CBA is the primary methodology for TBL-CBA and there are many ways of summarizing the results. The best criterion for deciding whether a project can be justified using CBA is a positive net present value (NPV). The NPV is the discounted monetized value of expected net benefits (i.e., benefits minus costs). Other metrics (such as the return on investment, internal rate of return, benefit cost ratio, simple payback period, or discounted payback period) can also be used to summarize the CBA results. CBA has long incorporated the value of externalities such as the willingness to pay for cleaner water or enhanced transit accessibility, but practitioners have differed on the values used despite efforts by national governments to standardize CBA for policy analysis (for example: Australia, Canada, European Union, and the US).

=== Triple bottom line (TBL) ===
Triple bottom line (TBL or 3BL) is an accounting framework widely adopted by large organizations since its introduction in 1994 by John Elkington. Organizations can use it to evaluate their performance in a broader perspective to create greater business value or to make decisions on where to allocate resources for the highest organizational return for all key stakeholders.
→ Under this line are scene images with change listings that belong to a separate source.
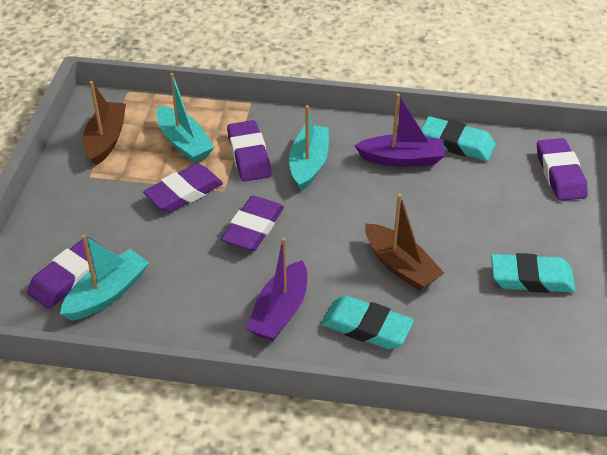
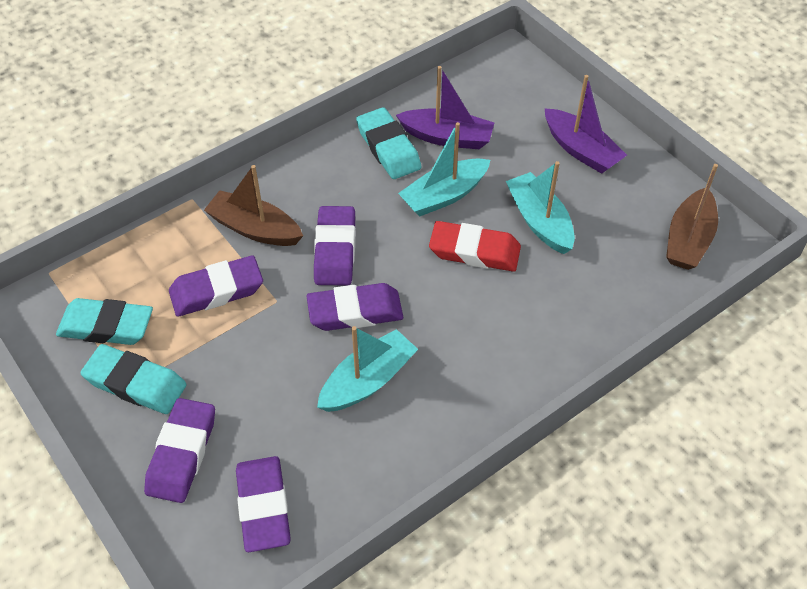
red eraser: 0 -> 1

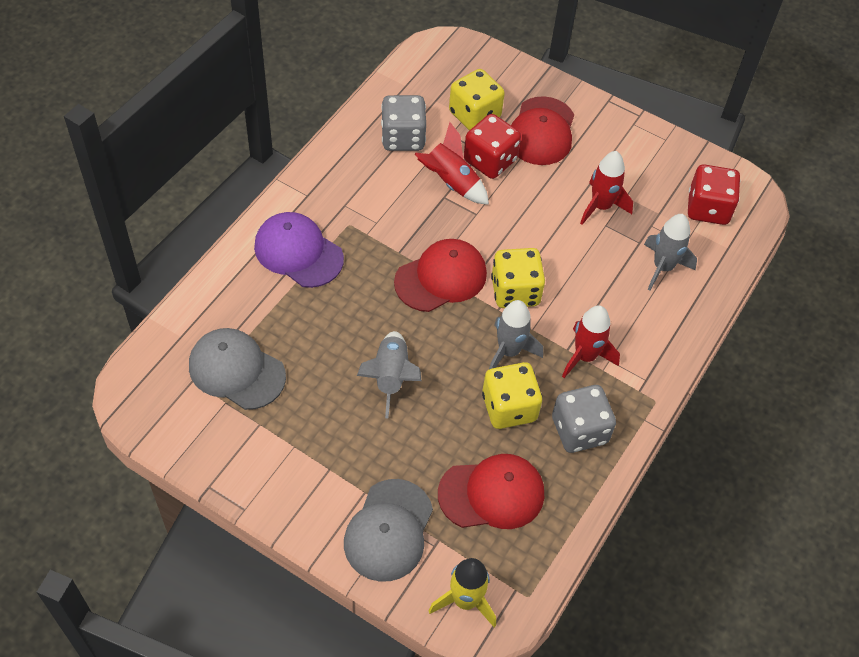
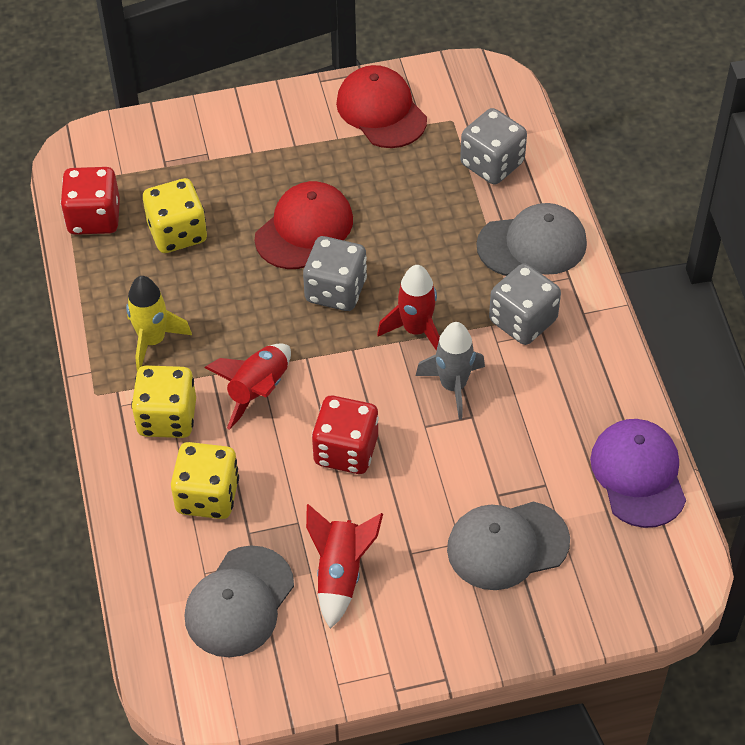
grey cap: 2 -> 3
grey dice: 2 -> 3
grey rocket: 3 -> 1
red cap: 3 -> 2

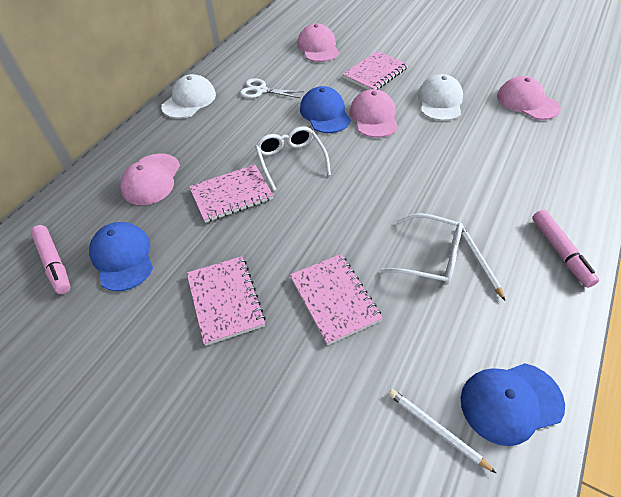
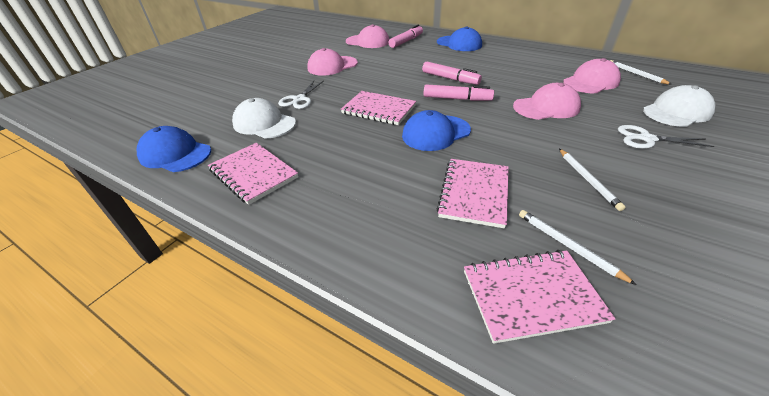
pink marker: 2 -> 3
white glasses: 2 -> 0
white pencil: 2 -> 3
white scissors: 1 -> 2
Triple bottom line (TBL) accounting expands the traditional reporting framework to consider social and environmental performance in addition to financial performance.

Over 7500 organizations report annually their TBL via the Global Reporting Initiative, which is an affiliate of the International Organization for Standardization (ISO), OECD, UN. A growing number of financial institutions incorporate a triple bottom line approach in their work, though often use the term "environmental, social, and governance" instead of TBL. One example is the CDP network of investors, which represents $100 trillion in assets, and requests data from corporate entities on their climate, water, and other sustainability performance measures on an annual basis.

=== Life-cycle cost analysis ===
Life-cycle cost analysis (LCCA) quantifies all the financial costs of a project alternative. The financial costs in LCCA include upfront capital expenditures, ongoing operations and maintenance costs, replacement costs, and the residual value of assets at the end of the life-cycle. The financial costs of each alternative are discounted into present value terms to account for different timing of costs.

== TBL-CBA consultants and software ==

TBL-CBA can be run using web-based software, or commissioned via specialty consultants.

== Use ==
TBL-CBA is seeing an increase use and demand from investors, owners, and rating schemes. For example, TBL-CBA is currently:
- Encouraged by United States Department of Transportation for all FASTLANE and TIGER grant projects
- Rewarded by major rating schemes including:
  - LEED (by the U.S. Green Building Council) which rewards extra LEED points to projects that run a TBL-CBA.
  - Envision (developed by the American Society of Civil Engineers, the American Public Works Association, the American Council of Engineering Companies, and the Zofnass Program at Harvard University's Graduate School of Design) which endorsed TBL-CBA as a compliance path towards Envision certification.
- Utilized by some of the largest real estate and infrastructure owners:
  - California's Department of General Services requires use of Autocase by design firms bidding on state building projects.
  - A large industrial real estate company Prologis, across its North American facilities.
  - Phoenix, Arizona included in its 2017 requests for information: "looking for a firm with experience in cost–benefit analyses", calling out Autocase as an acceptable means to qualify.
  - A large municipal utility, Los Angeles Department of Water and Power, to assess flood reduction design scenarios.
  - The US Army and the US Army Corps of Engineers: their "triple-bottom-line-plus" of sustainability – mission, environment, community and economic benefit.
  - MTA NY City Transit's Mother Clara Hale Bus Depot in Harlem, NY opened in November 2014 and has been certified LEED gold level status by the U.S. Green Building Council. MTA NY City Transit and Dewberry used the triple bottom line, a "proven cost–benefit analysis-based approach".
  - San Francisco International Airport specified TBL-CBA in their 2015 RFP for redevelopment of Terminal 1.
  - Employed by 10 of the top 50 design firms per "Engineering News Record".